16 June 2012

What to do about ACC?

It may be that Judith Collins was handed the ACC portfolio as a poisoned chalice, to kill off her leadership pretensions. If she manages to do a good job of it, on the other hand, it may prove to be the opposite.
Once the scandal about leaks of personal information, emails, etc, has died down, the real test for Collins will be to turn the ACC ship around, get it performing satisfactorily for New Zealanders (not just for Treasury), and above all get it off the headlines.
If she were to ask me (yeah right!), I'd recommend that the first step is to delete the section of the ACC law that requires the scheme to be fully-funded. It's this unnecessary policy that is at the root of the problems. It was Labour that first put that requirement into law, but my hunch is that, provided the Minister were serious about genuine culture-change at ACC, they'd now support its removal. Treasury would probably not like that idea, on the other hand; and it would require a change in the way ACC figures are presented in the government's balance-sheet. But tough.
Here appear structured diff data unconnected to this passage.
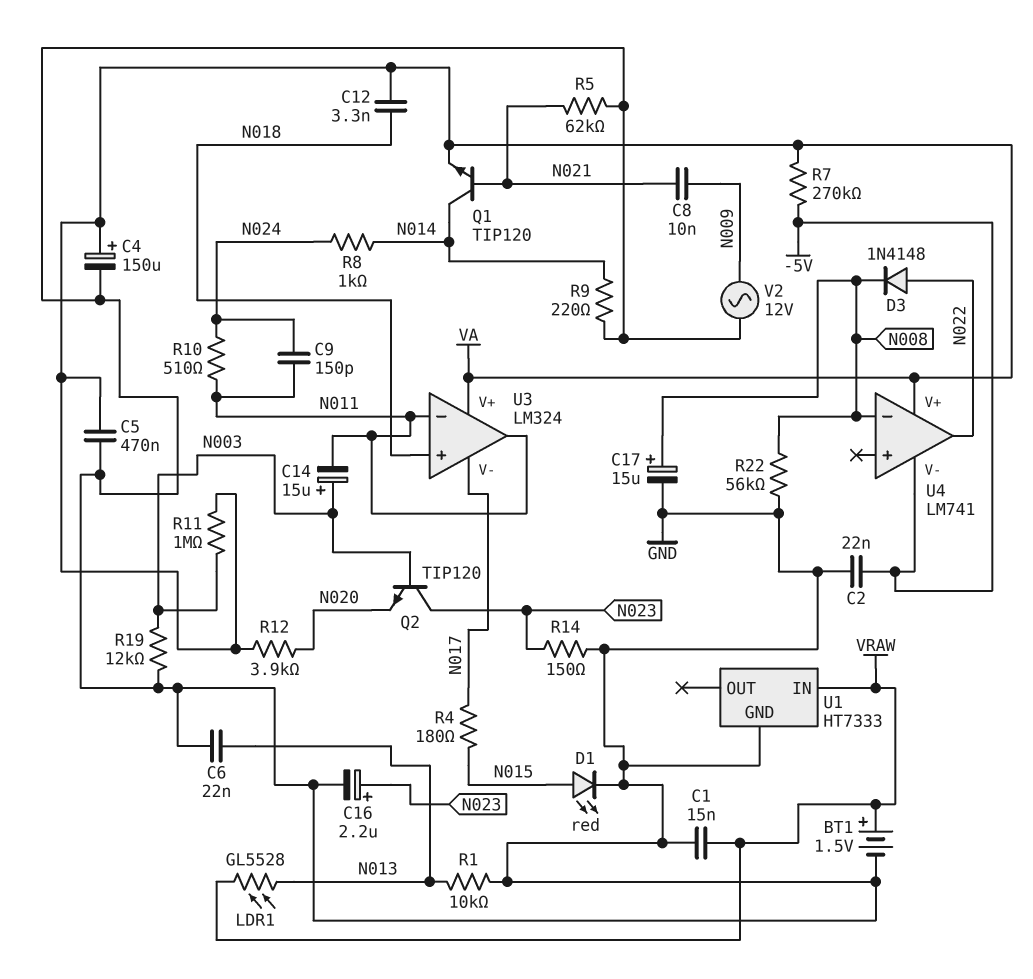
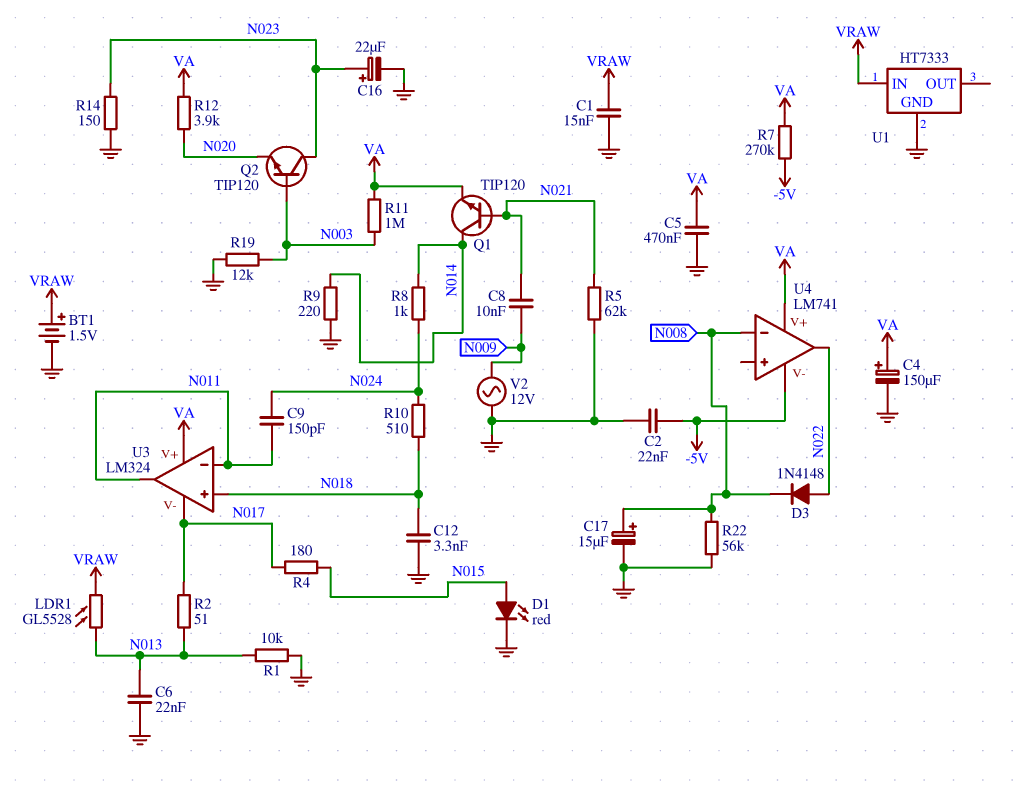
C12: 3.3nF (N018, VA) -> 3.3nF (GND, N018)
C14: 15uF (plus N003, minus N011) -> none
C16: 2.2uF (plus N023, minus GND) -> 22uF (plus N023, minus GND)
R2: none -> 51 (N013, N017)
R10: 510 (N011, N024) -> 510 (N018, N024)

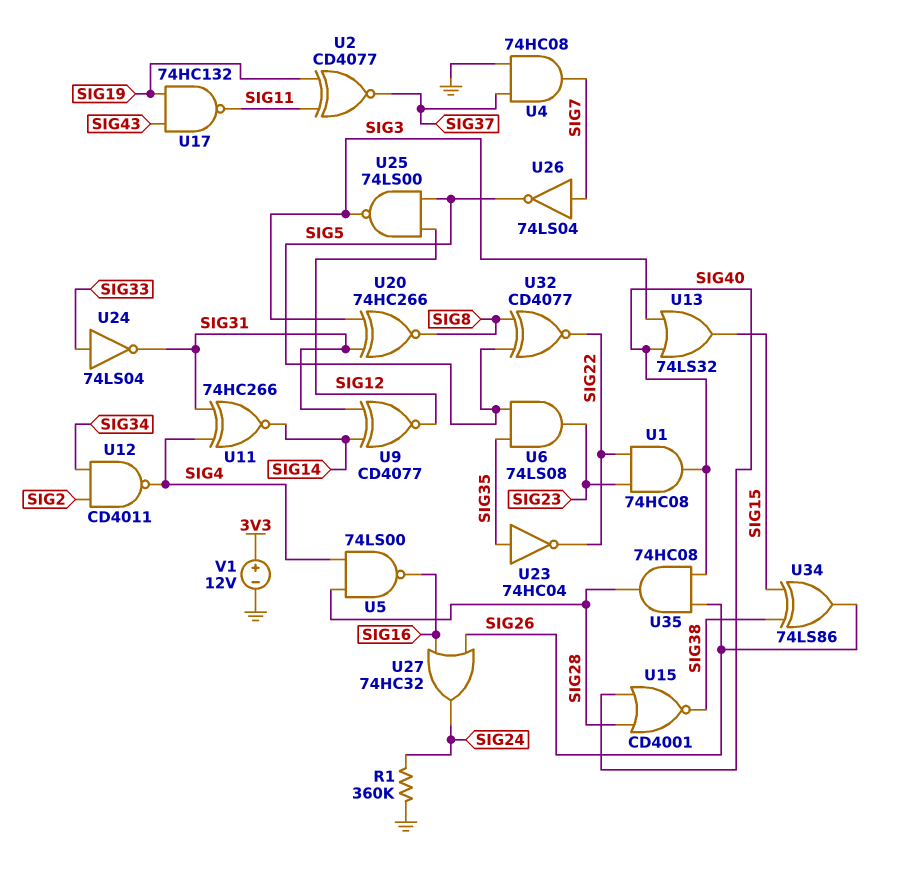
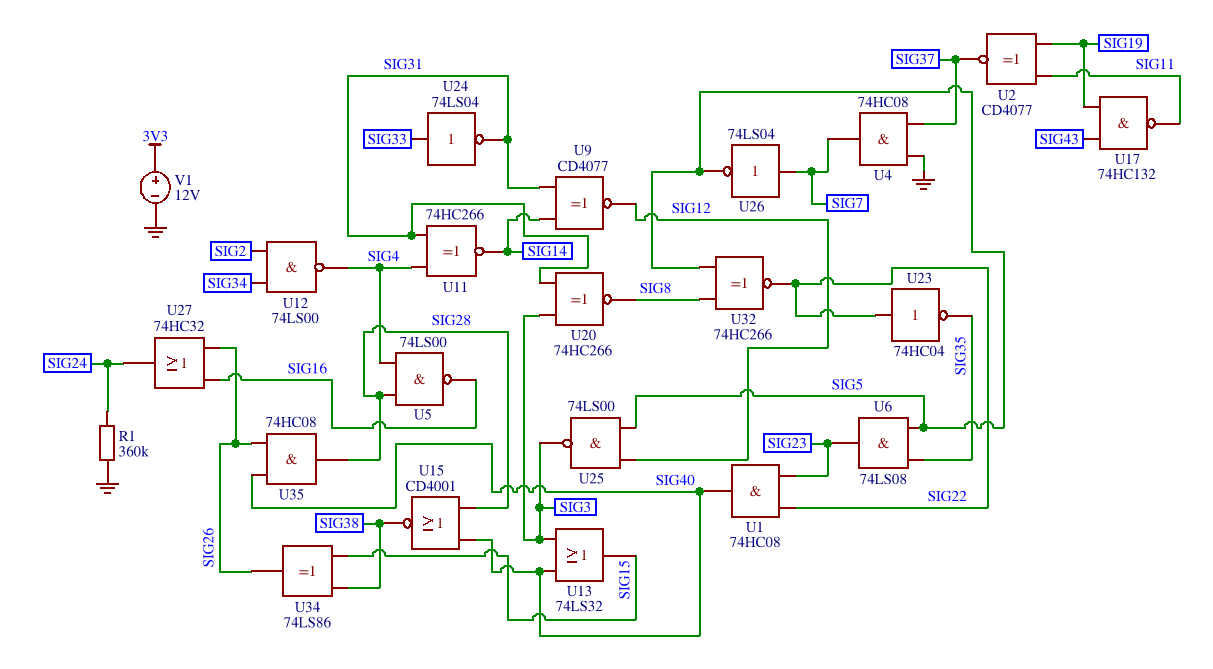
U12: NAND CD4011 (in SIG2, in SIG34, out SIG4) -> NAND 74LS00 (in SIG2, in SIG34, out SIG4)
U23: NOT 74HC04 (in SIG35, out SIG22) -> NOT 74HC04 (in SIG22, out SIG35)
U32: XNOR CD4077 (in SIG5, in SIG8, out SIG22) -> XNOR 74HC266 (in SIG5, in SIG8, out SIG22)

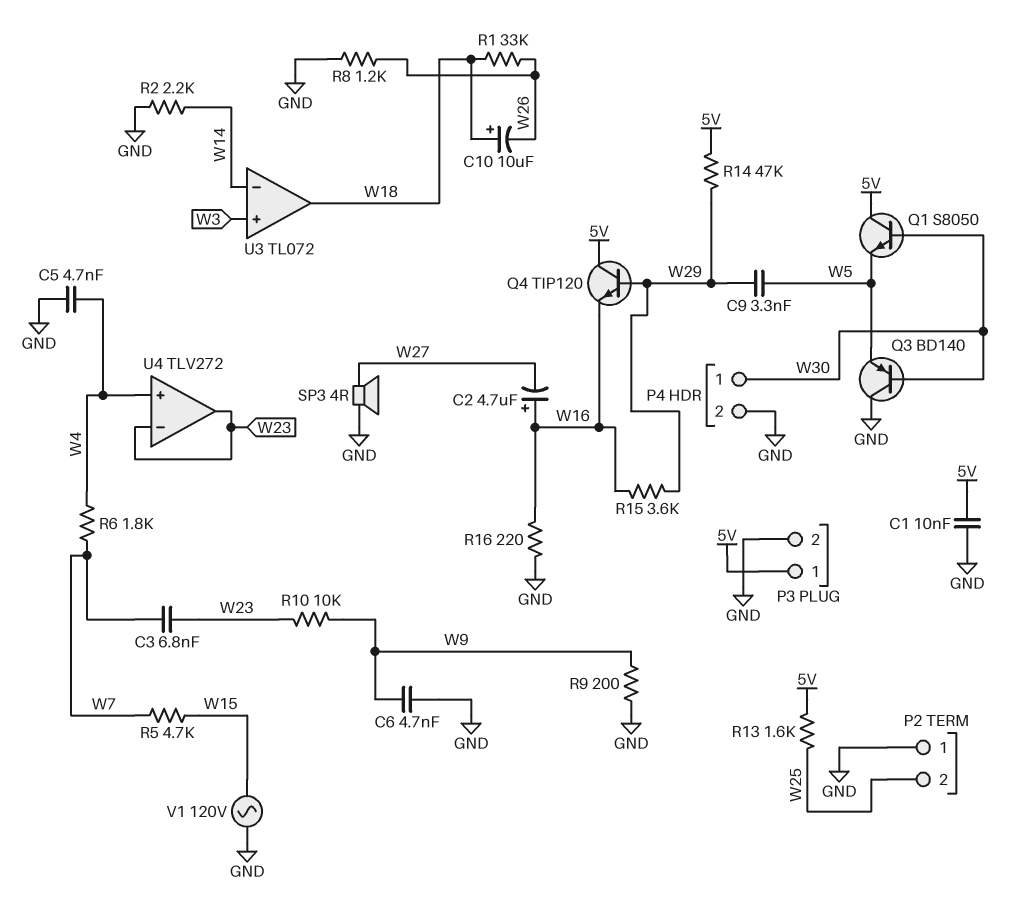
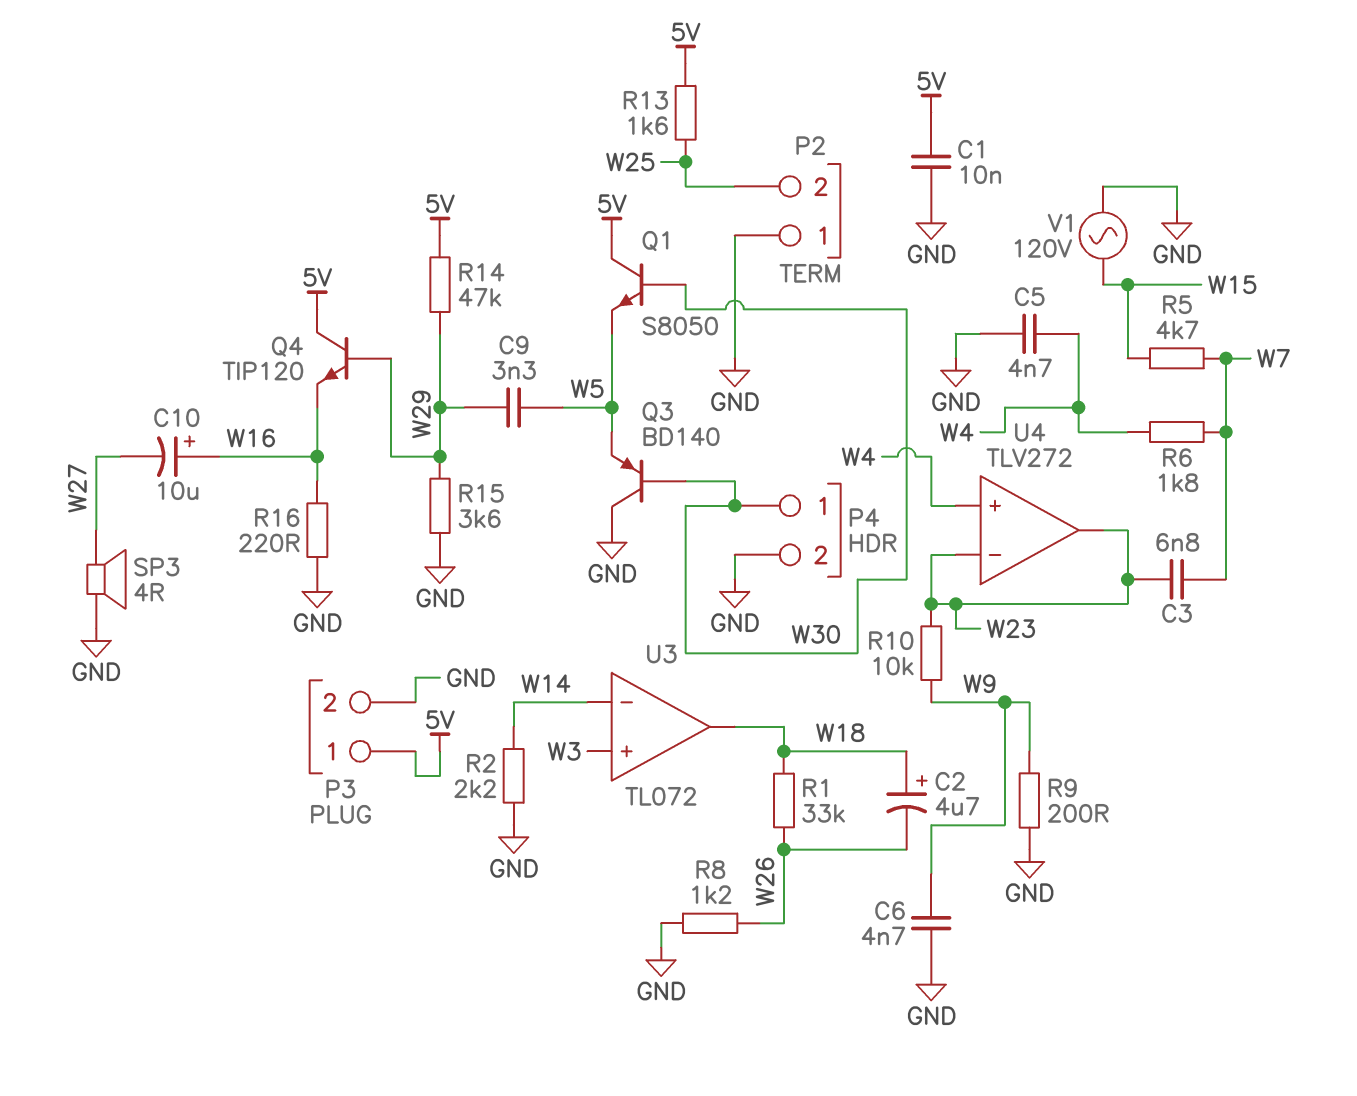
C2: 4.7uF (plus W16, minus W27) -> 4.7uF (plus W18, minus W26)
C10: 10uF (plus W18, minus W26) -> 10uF (plus W16, minus W27)
R15: 3.6k (W16, W29) -> 3.6k (GND, W29)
We don't yet know, however, what Collins means by 'culture-change'. She may have in mind something worse than before! (If they're a nuisance, put the claimants in the Crusher?)
There are, however, some matters (aside from privacy) that do need to be addressed:
1. The balance between controlling long-term 'tail' claims and claimants' rights to fair, genuine rehabilitation needs to be more sensitively negotiated. Rehabilitation and the return to employment and social activity were always at the heart of the Woodhouse vision for ACC, but so was the elimination of litigation between the claimant and administrators. Claimants should be focussed on return to work, and not on doing battle with the Corporation.
2. There needs to be fairer policy around that grey area between the effects of aging (or degeneration) and the effects of personal injury caused by accident. As I recall from the Trapski Report 1994 (which looked into some troublingly similar concerns), the 'egg-shell skull' principle should apply. That is, even if a person has a non-injury-related degenerative or congenital disorder that has exacerbated the harm caused by an accident, the compensation authority is bound to cover the injury and its consequences as they find them. Having said that, ACC law is clear that it does not cover age-related or degenerative conditions on their own.
3. Claimants need to have confidence that 'independent' medical assessors (presently chosen and paid by ACC) are genuinely independent enough to give the best possible medical opinions, devoid of influence from either the claimant or the Corporation.
4. The new ministerial appointees to the Board, and the CEO that the Board will hire, will be crucial. Reporters and bloggers will be scouring the CVs of all new top-level appointments to ACC, and questions will be asked about their expertise and about the policy intentions signaled by their selection. That could be the next big political test for Collins – as well as the turning-point (up or down) for ACC itself.
Enough for now. ACC was never insolvent, it is affordable, and it is cheap compared to other countries.